Heard this expression before? We all know someone who is constantly re-affirming the fact that they have a bad memory. Missed birthdays, forgotten names, and ‘rusty’ skill sets are some of the most common (and at times excruciatingly awkward) consequences we suffer when we fail to remember what’s important.
But having a ‘good’ or ‘bad’ memory?
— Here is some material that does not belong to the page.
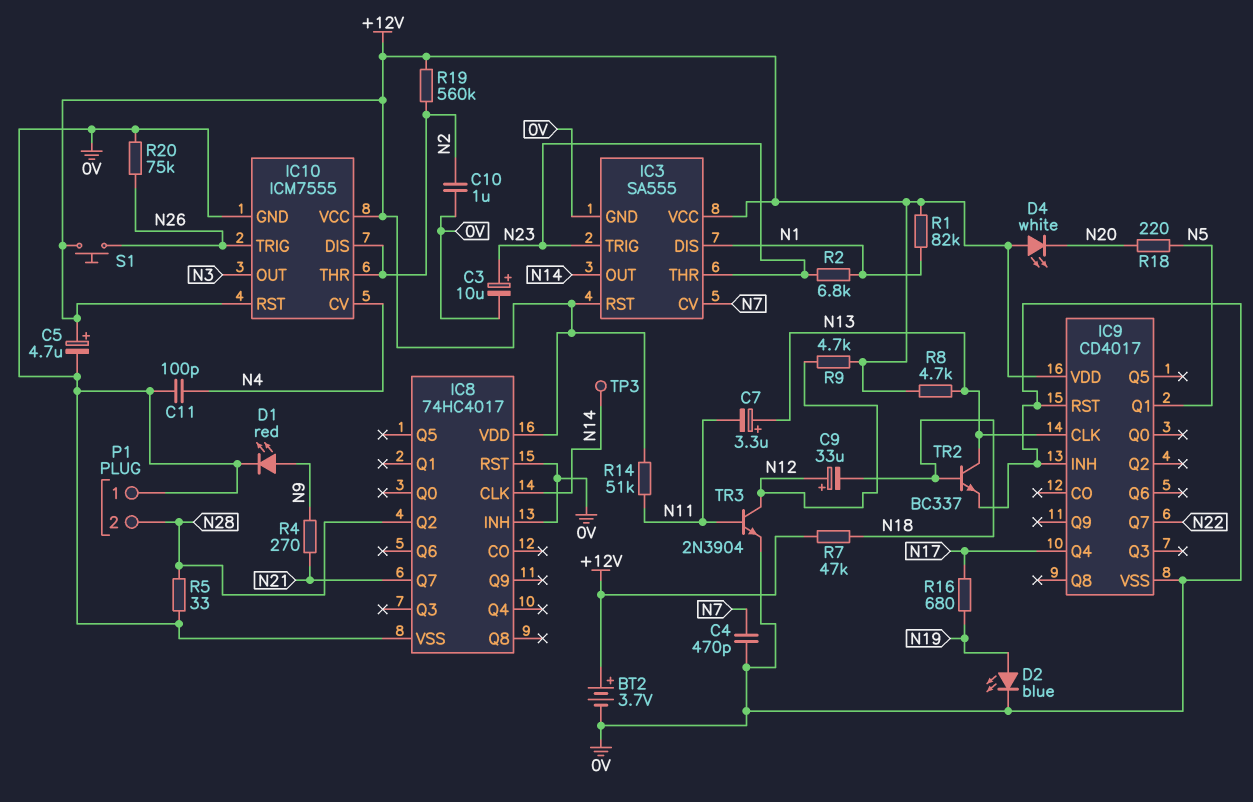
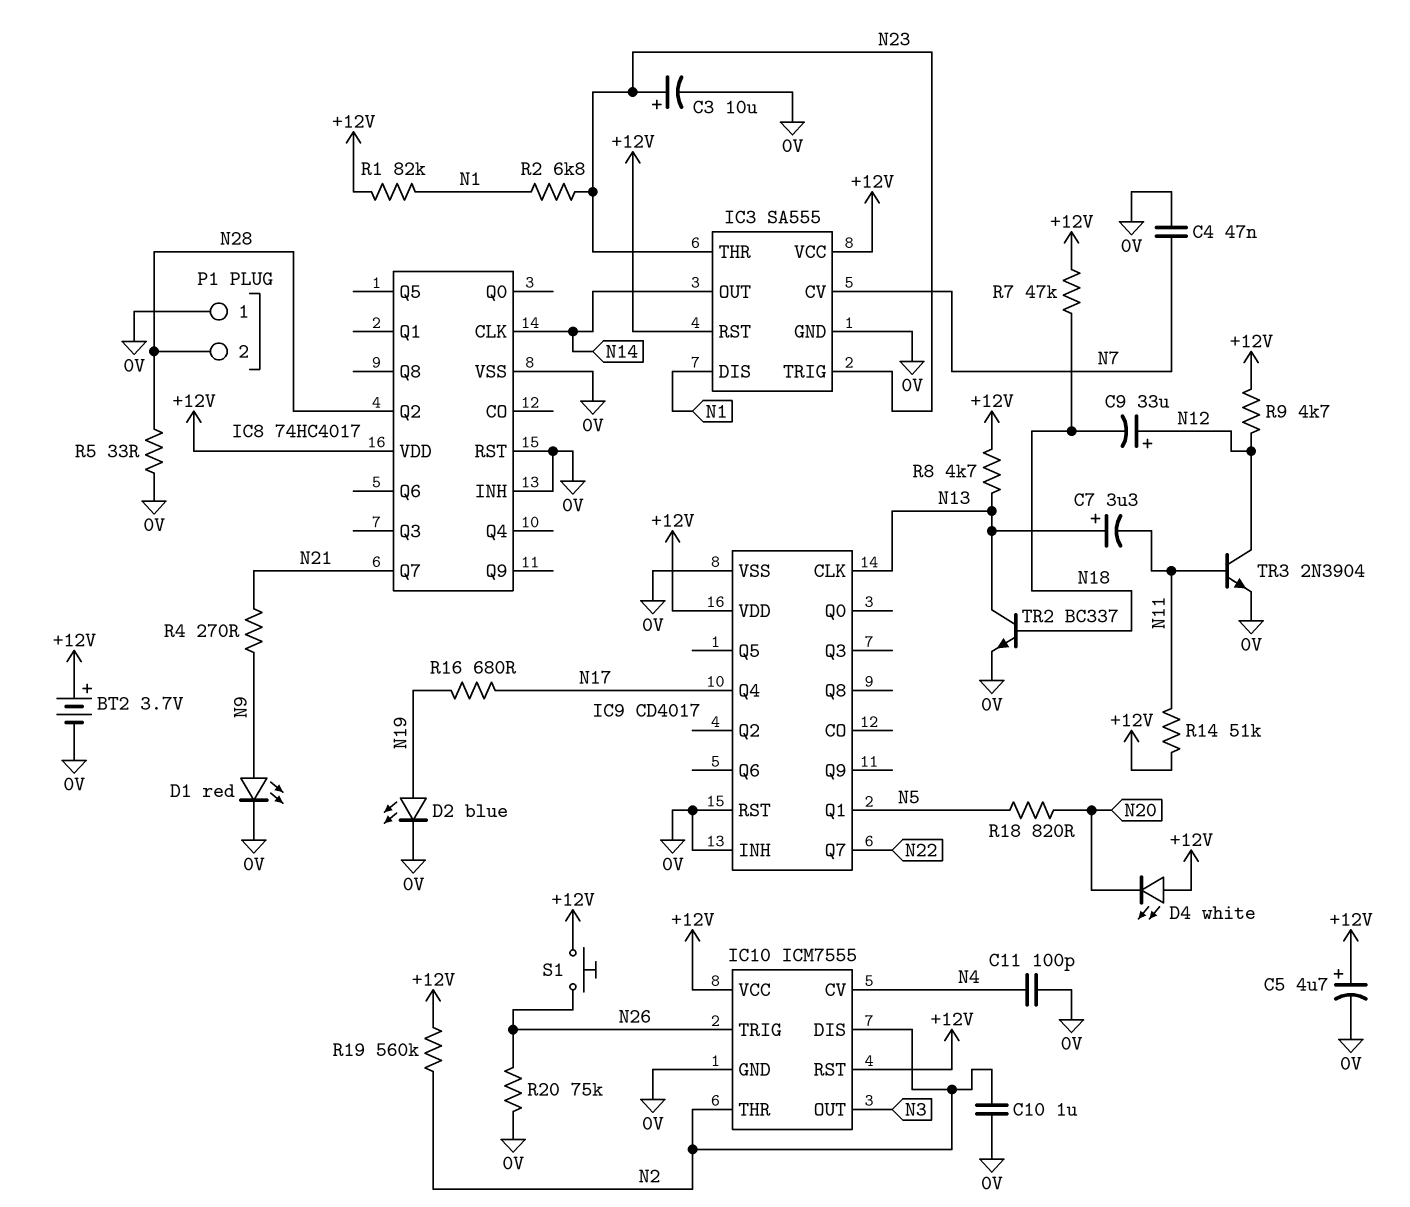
C4: 470pF (0V, N7) -> 47nF (0V, N7)
R18: 220 (N5, N20) -> 820 (N5, N20)
TP3: test point (N14) -> none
Impossible.
Here’s why…
Having A Good Memory Is Totally Trainable
Brain performance expert and author of the ‘SuperBrain’ Mindvalley Quest Jim Kwik insists that memory isn’t something we ‘have’; it’s something we ‘do’. And we have the power to change it and consistently improve all the time – even as we get older.
Our memory isn’t a fixed element of who we are, no matter what we’ve been told.
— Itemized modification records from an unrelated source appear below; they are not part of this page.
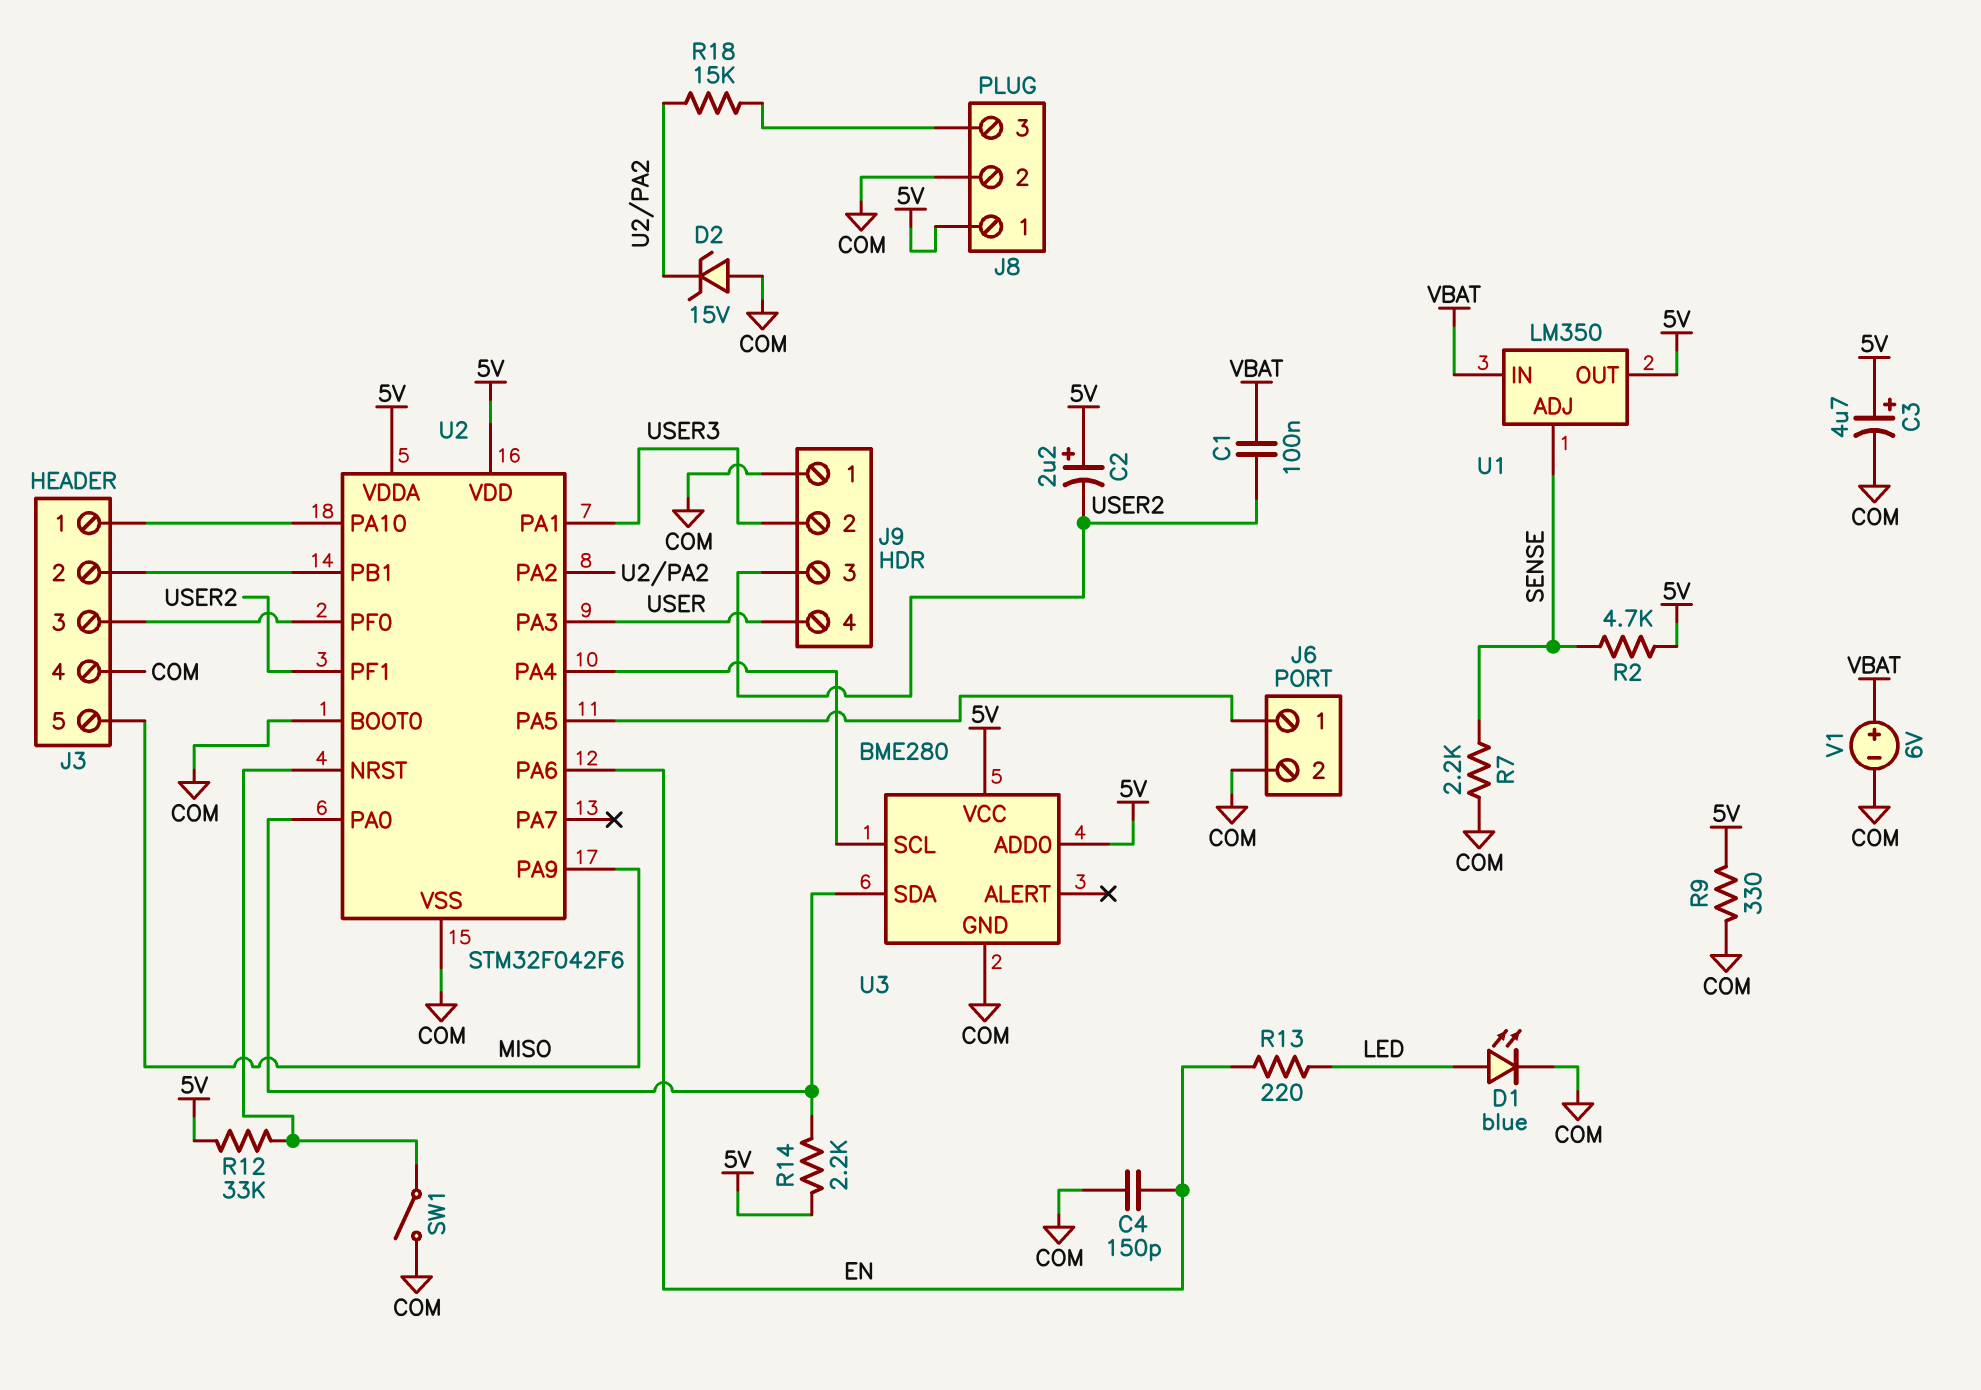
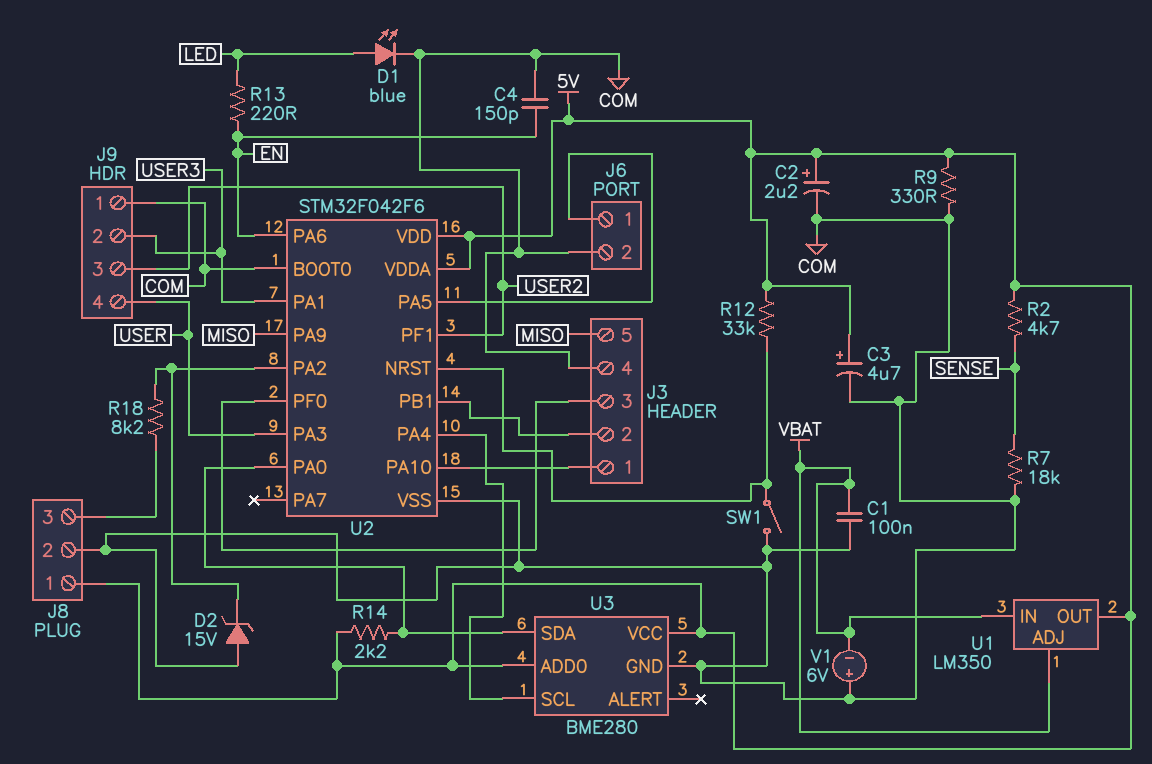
C1: 100nF (USER2, VBAT) -> 100nF (COM, VBAT)
C2: 2.2uF (plus 5V, minus USER2) -> 2.2uF (plus 5V, minus COM)
R7: 2.2k (COM, SENSE) -> 18k (COM, SENSE)
R18: 15k (J8/3, U2/PA2) -> 8.2k (J8/3, U2/PA2)
U1 pin ADJ: SENSE -> VBAT
V1: 6V (plus VBAT, minus COM) -> 6V (plus COM, minus VBAT)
Although Jim is now a globally celebrated memory expert, coaching Hollywood stars from the lights of Will Smith and Hugh Jackman and entrepreneurs like Richard Branson and Elon Musk to name a few, it hasn’t always been this way.
Introducing The Boy With The Broken Brain
When Jim Kwik was just 9 years old, he overheard his teachers engaging in a conversation about him in the corner of the classroom. Whether they thought he wasn’t paying attention or that he simply wasn’t smart enough to understand, the words he was about to hear would forge his life path right then and there.
‘That’s him…that’s the boy with the broken brain!’
As the words of adults become the internal dialogue of children, Jim went on to suffer for many years at school, believing exactly what that teacher had said about him.
The keyword here is ‘believed’.
What we truly believe about ourselves, of course, becomes a self-fulfilling prophecy. And the lightbulb moment for Jim came suddenly with these words…

Your Brain Is A Supercomputer And Your Self -Talk Is The Program It Runs
The power of the mind is astounding. So when we say things to ourselves like ‘I don’t have any creativity anymore’, ‘I have no focus’ and ‘I can never remember anybody’s name’…our brain automatically follows these instructions.
But creativity is not something you inherently have, it’s something you do.
Focus isn’t something you have either…it’s a verb too, and you do do it!
It’s exactly the same story with your memory.